Après Lyon, le Sud-ouest, la région grenobloise, le Hainaut Belge, mes oreilles se rafraichissent, dans tous les sens du terme, en Franche-Comté.
Tout d’abord, un arrêt au Bois d’Ambre, à Saint-Vit (25), pour le superbe festival forestier Back To The trees. Une édition riche, même si occasionnellement humide et très boueuse ! Desartsonnants installe un « Goutte à goutte », de circonstance, au bord du ruisseau du Sobant, qui est cette année tellement gonflé qu’il gronde et déborde joyeusement dans les bois et chemins, les rendant parfois sportifs à emprunter. Quelques prises de sons gargouillantes et hydrophoniques au passage d’un pont pris d’assaut par les flots qui s’y cognent bruyamment. Assurément le paysage au fil de l’eau est ces temps-ci d’une verticalité pluviale aussi dynamique que récurrente, et l’oreille s’en réjouit.
Le sel de l’écoute
S’ensuit l’entame d’un séjour résidence artistique d’écriture sonore, et ans doute textuelle, à la Saline Royale d’Arc-et-Senans, ce lieu que j’aime tant, et ai déjà exploré à différentes reprises, niché dans les collines et forêts franc-comtoises.

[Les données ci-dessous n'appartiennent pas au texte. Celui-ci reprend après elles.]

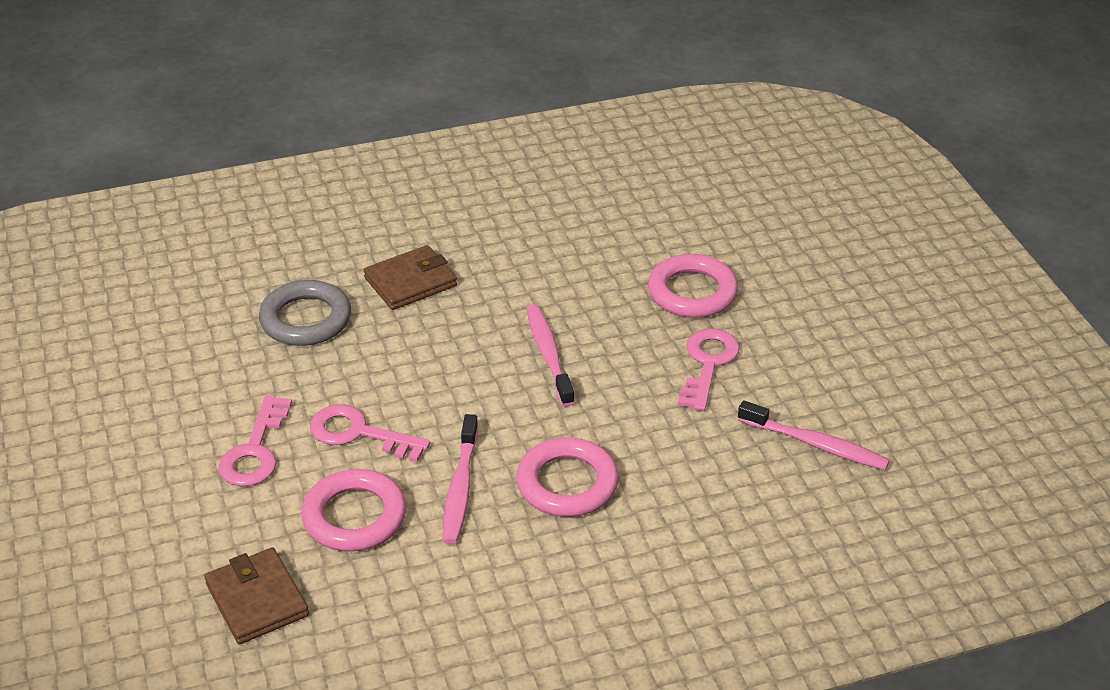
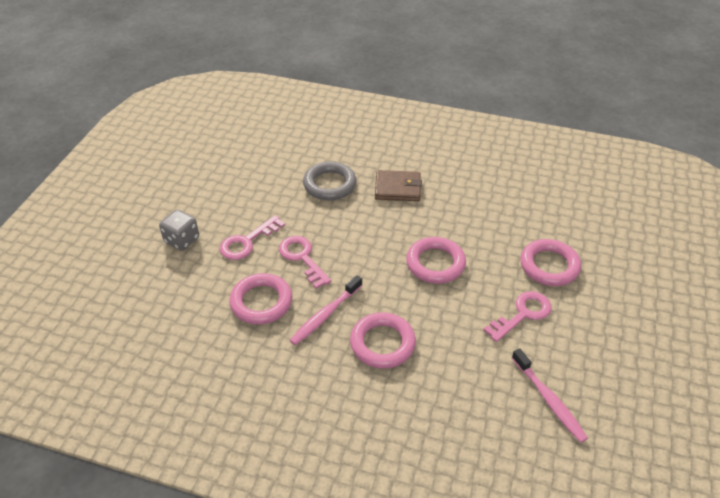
camera: 35 degrees right, 5 degrees up
(148, 496) = (182, 240): none -> grey dice
(257, 600) = (180, 321): brown wallet -> none
(549, 355) = (435, 263): pink toothbrush -> pink ring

Sitôt arrivé, une rencontre surprise, inopinée, avec le paysagiste, écrivain Gilles Clément, au détour d’une allée ! Petite conversation autour des nouveaux jardins de la Saline (le cercle immense), concoctés avec des écoles de paysages et d’horticulture, et du bruit feutré de la faux traçant des allées au travers la grande pelouse centrale. Toujours un immense plaisir de rencontrer au débotté ce grand penseur d’espaces- tiers- paysages, débordant d’énergie, de créativité, et d’humanité !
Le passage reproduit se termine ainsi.